A) L’INSECURITE CHRONIQUE DANS LE DELTA DU NIGER : LA REPONSE DES POPULATIONS LOCALES.

Le pétrole représente entre 90 et 95 % des recettes d’exploitation du Nigeria (environ 12 milliards de dollars par an) et près de 80 % des recettes budgétaires du pays. Malgré la démocratisation du régime politique, le delta du Niger reste un théâtre de confrontation, comme le constatait M. Jean-François Bayart, directeur du CERI : "Dans le delta du Niger, les compagnies pétrolières vivent dans une grande insécurité et un climat social extrêmement détérioré.
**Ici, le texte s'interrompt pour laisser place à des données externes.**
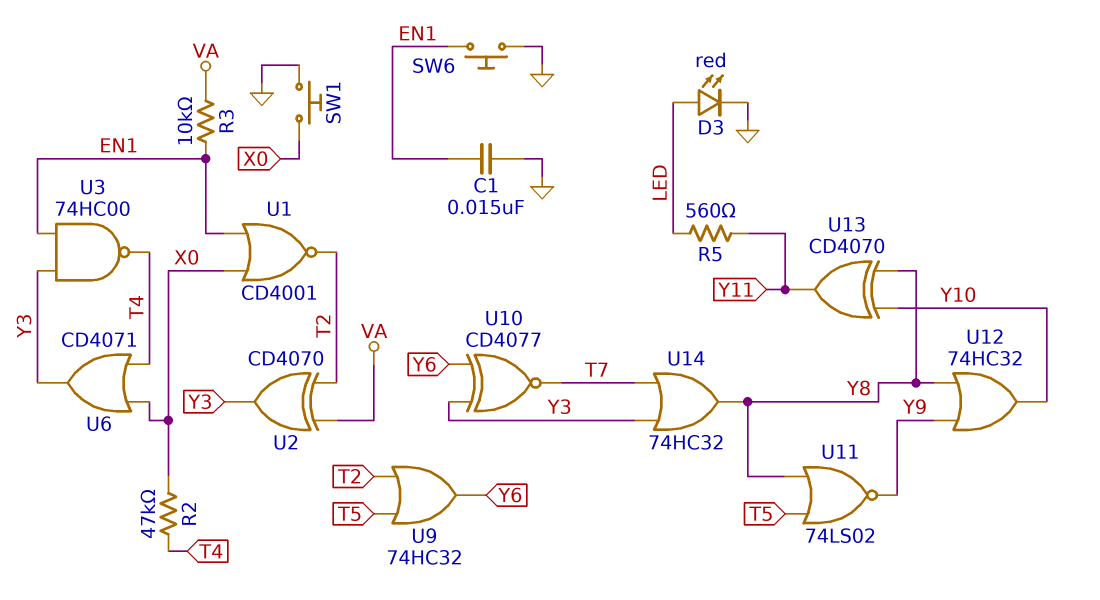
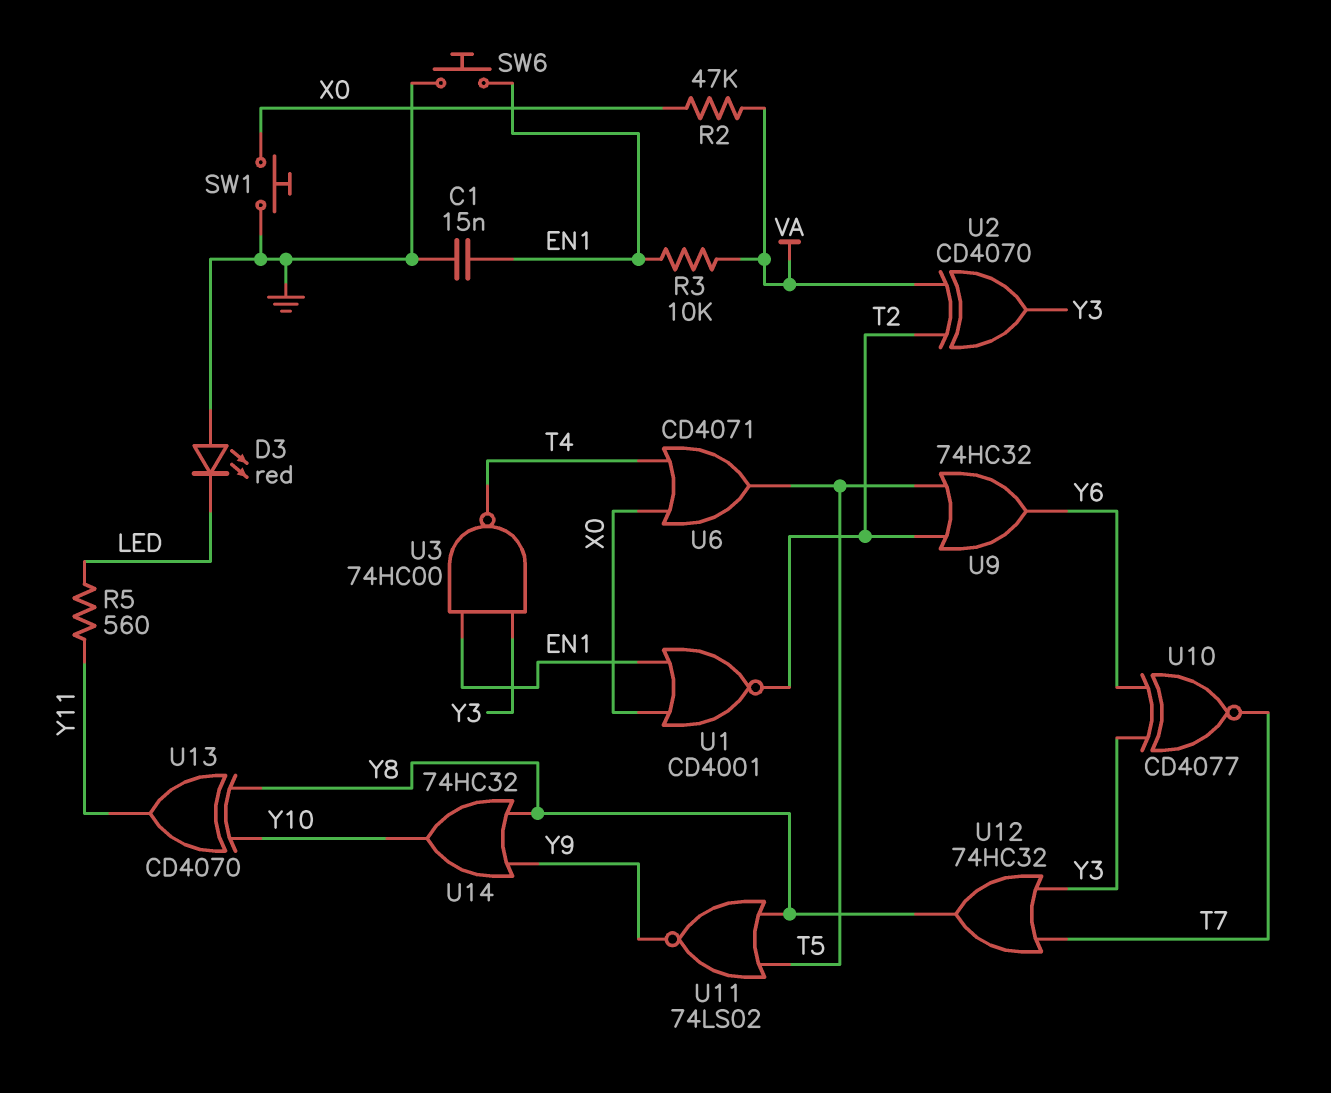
D3: LED red (A LED, K GND) -> LED red (A GND, K LED)
R2: 47k (T4, X0) -> 47k (VA, X0)
U6: OR CD4071 (in T4, in X0, out Y3) -> OR CD4071 (in T4, in X0, out T5)
U12: OR 74HC32 (in Y8, in Y9, out Y10) -> OR 74HC32 (in T7, in Y3, out Y8)
U14: OR 74HC32 (in T7, in Y3, out Y8) -> OR 74HC32 (in Y8, in Y9, out Y10)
Aussi, l’illusion de la puissance des compagnies pétrolières doit-elle être relativisée, les responsables de compagnies pétrolières en sont conscients, même si les champs de pétrole offshore, nombreux dans cette zone de l’Afrique, sont plus faciles à gérer au niveau de la sécurité".

Le nouveau gouvernement s’efforce d’améliorer la situation des différents groupes vivant dans les régions produisant du pétrole. Des membres du groupe ethnique Ijaw, parmi les plus virulents du Nigeria, ont adopté la Déclaration de Kaiama le 11 décembre 1998, dans laquelle ils se déclaraient propriétaires de toutes les ressources naturelles se trouvant sur le territoire Ijaw. Mais les incidents dans lesquels les manifestants ont occupé des stations d’écoulement de l’industrie pétrolière, ont interrompu la production ou pris des employés de compagnies pétrolières en otages se sont quand même multipliés.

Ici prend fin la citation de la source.